Housworth and Langmuir, 1974
- Analysis of excess mortality, building on the tradition of Farr, Frost, Pearl, Collins, and Serfling.
- 1957-1966 monthly deaths.
- Expected mortality rates estimated as in Serfling, except with numerous Fourier terms and an additional quadratic term for the secular trend. Least-squares fit.
- Innovation – Relative intensity statistics. Additive standard deviations of the expected deaths overall and between mutually exclusive causes of death devised by regressing on the same non-epidemic time periods for all causes. Relative intensity is the sum of standardized residuals over the length of the epidemic, and, under the hypothesis of no epidemic, is a normal variable with zero mean and variance equal to the number of contiguous time periods corresponding to an epidemic.
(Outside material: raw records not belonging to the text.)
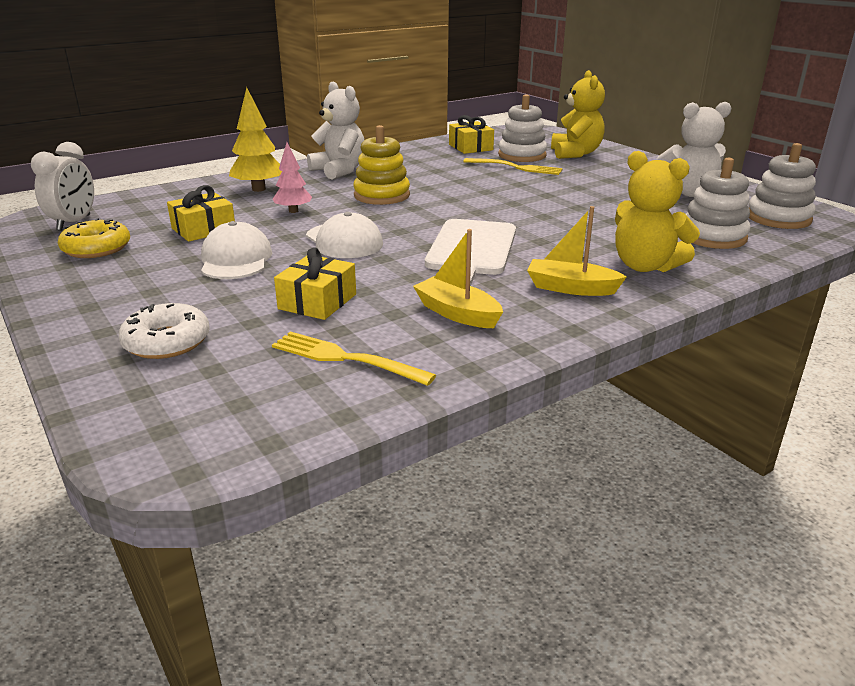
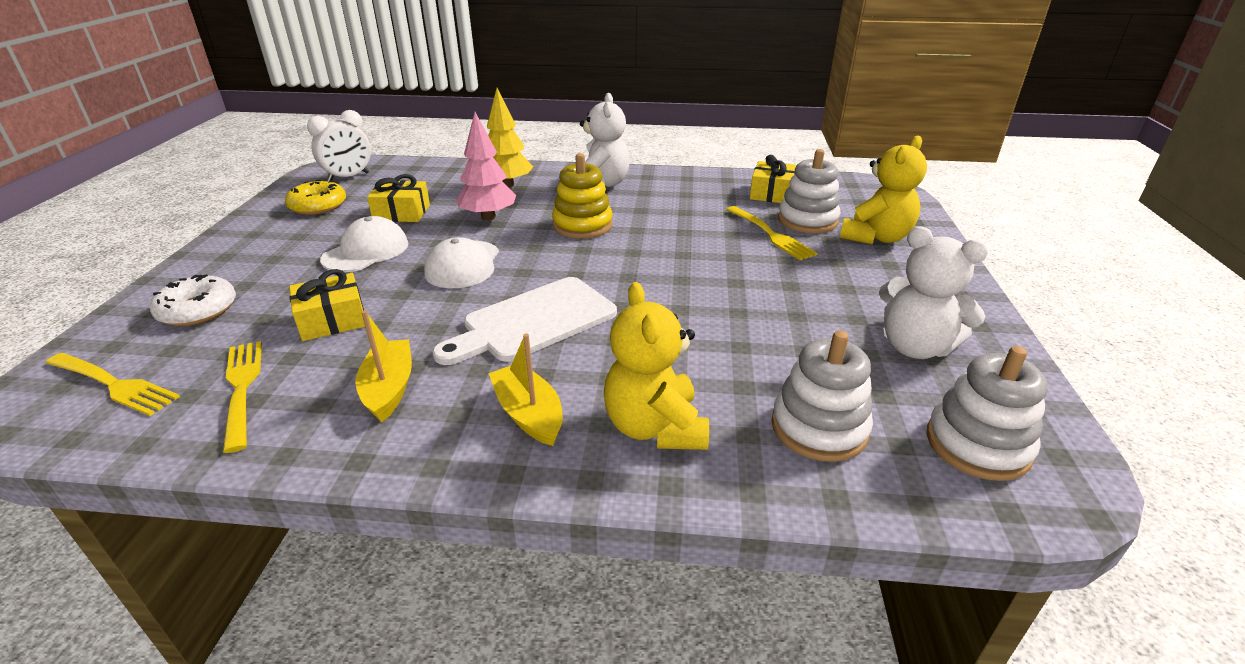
camera: 40 degrees right, 5 degrees up
(217, 406) = (113, 384): none -> yellow fork
(293, 211) = (488, 217): pink tree -> pink tree, size x1.53

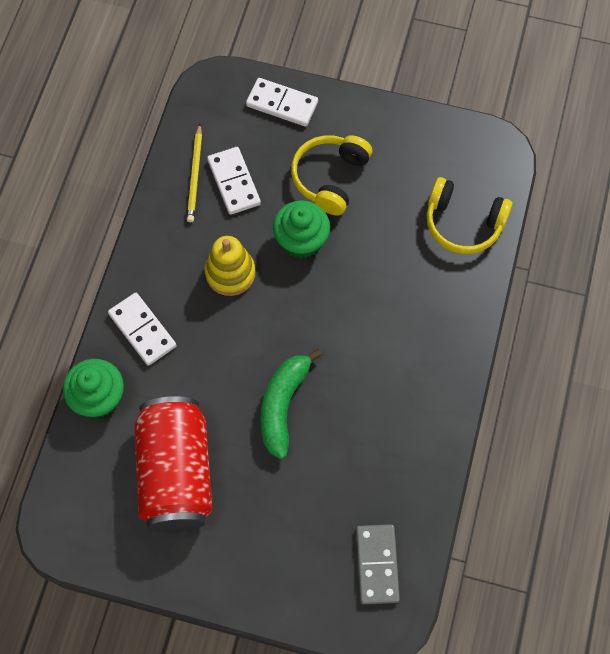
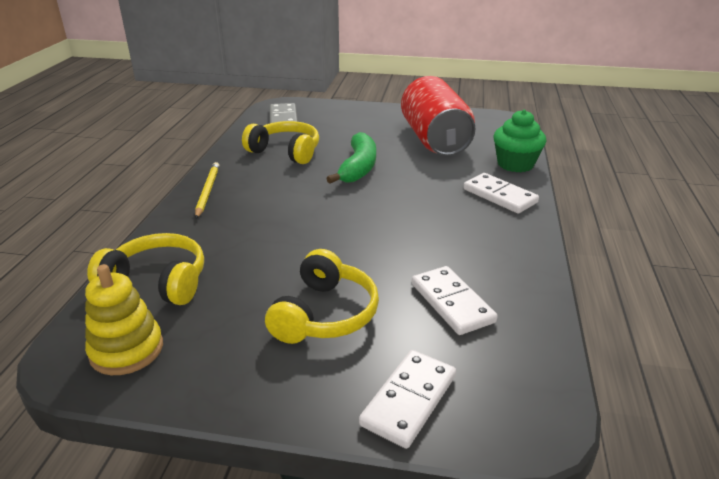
camera: 175 degrees right, 35 degrees down
(195, 175) = (505, 307): yellow pencil -> yellow pencil (207, 191)
(230, 273) = (429, 232): yellow stacking toy -> yellow stacking toy (126, 350)
(282, 104) = (409, 400): white domino -> white domino turned 75 degrees counterclockwise
(301, 241) = (356, 258): green cupcake -> none
(369, 454) = (285, 152): none -> yellow headphones

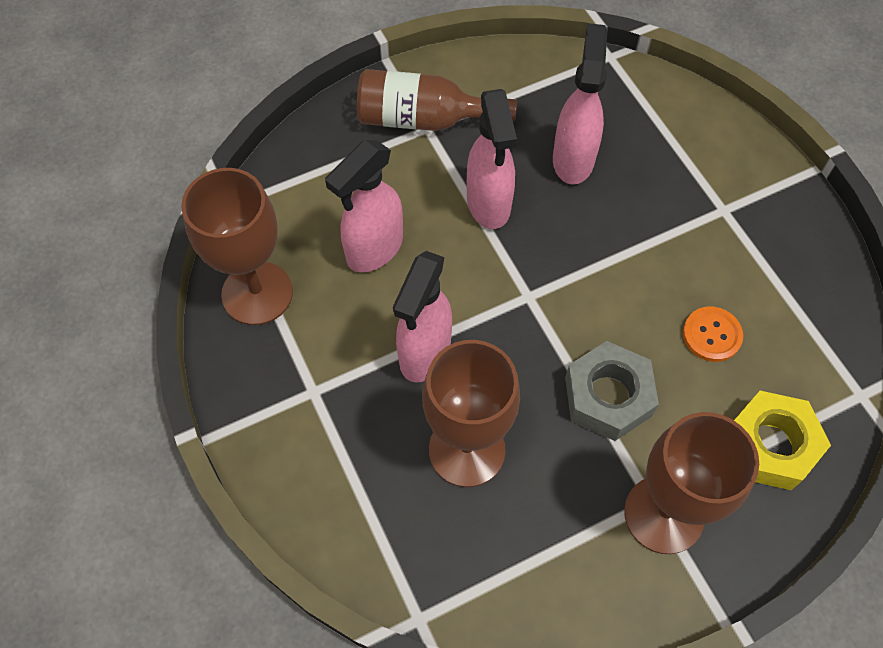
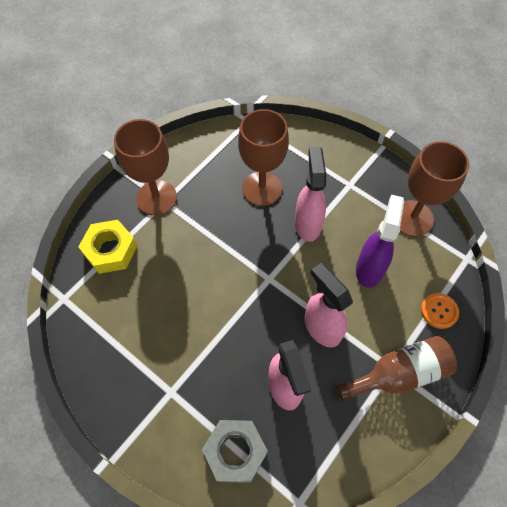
camera: 155 degrees right, 0 degrees up
(374, 250) = (369, 268): pink spray bottle -> purple spray bottle
(608, 396) = (203, 241): grey nut -> grey nut (235, 452)
(711, 335) = (156, 299): orange button -> orange button (439, 311)

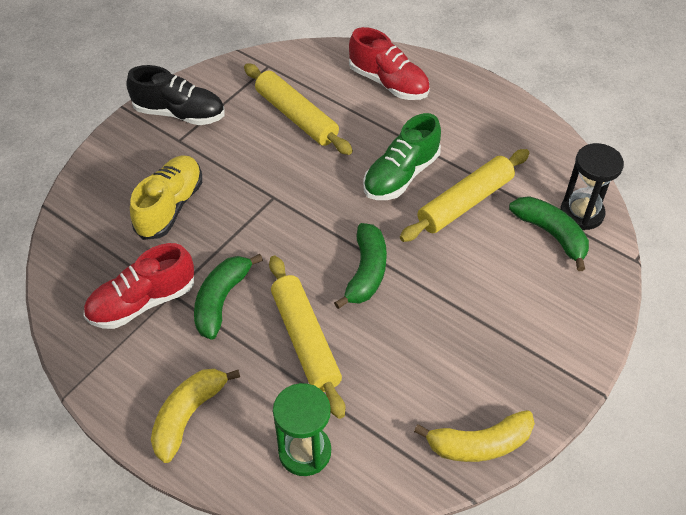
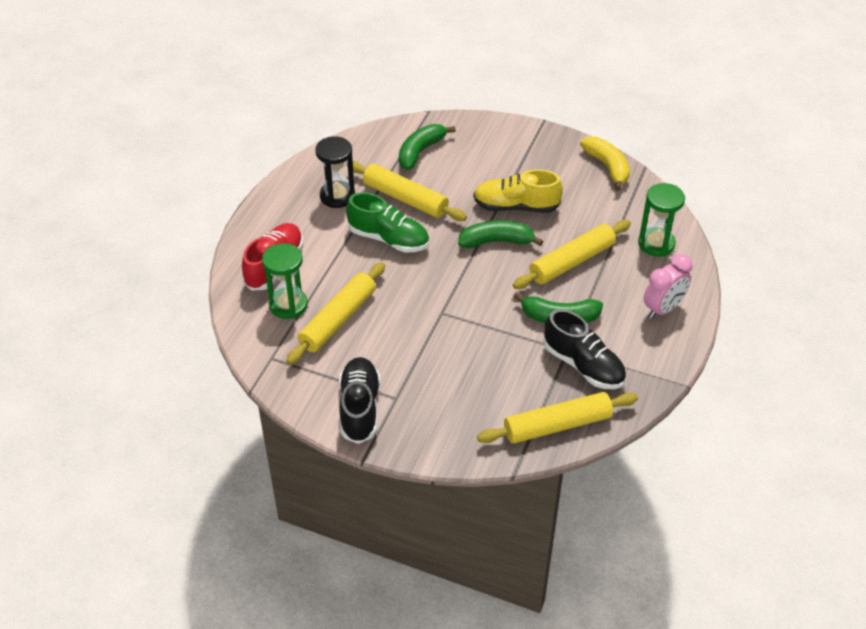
camera: 105 degrees left, 5 degrees down
(78, 255) = (557, 425): none -> yellow rolling pin
(142, 302) = (583, 365): red shoe -> black shoe
(170, 206) = (478, 379): yellow shoe -> yellow shoe (516, 206)
(188, 416) = (663, 309): yellow banana -> pink clock
(330, 85) = (288, 305): none -> green hourglass
(581, 213) = (393, 138): black hourglass -> black hourglass (337, 196)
Relative intensities allow comparisons of epidemic severity between epidemics, and severity of mortality between causes of death within epidemics. Comparisons can now be tested statistically. Major limitation: The expected mortality for the entire multi-epidemic period must be fit with a single model.
- Note that relative intensities may classify as significant a cause of death with fewer excess deaths than one classified as non-significant. Examine percent excess from expected to see why.
- Confirmed observation by Collins that respiratory deaths account for merely 40% of excess mortality. The proportion varied from 30 to 38% in more severe epidemics, to less than 25% in milder epidemics. The majority of excess deaths are due to heart, circulatory, and nervous causes.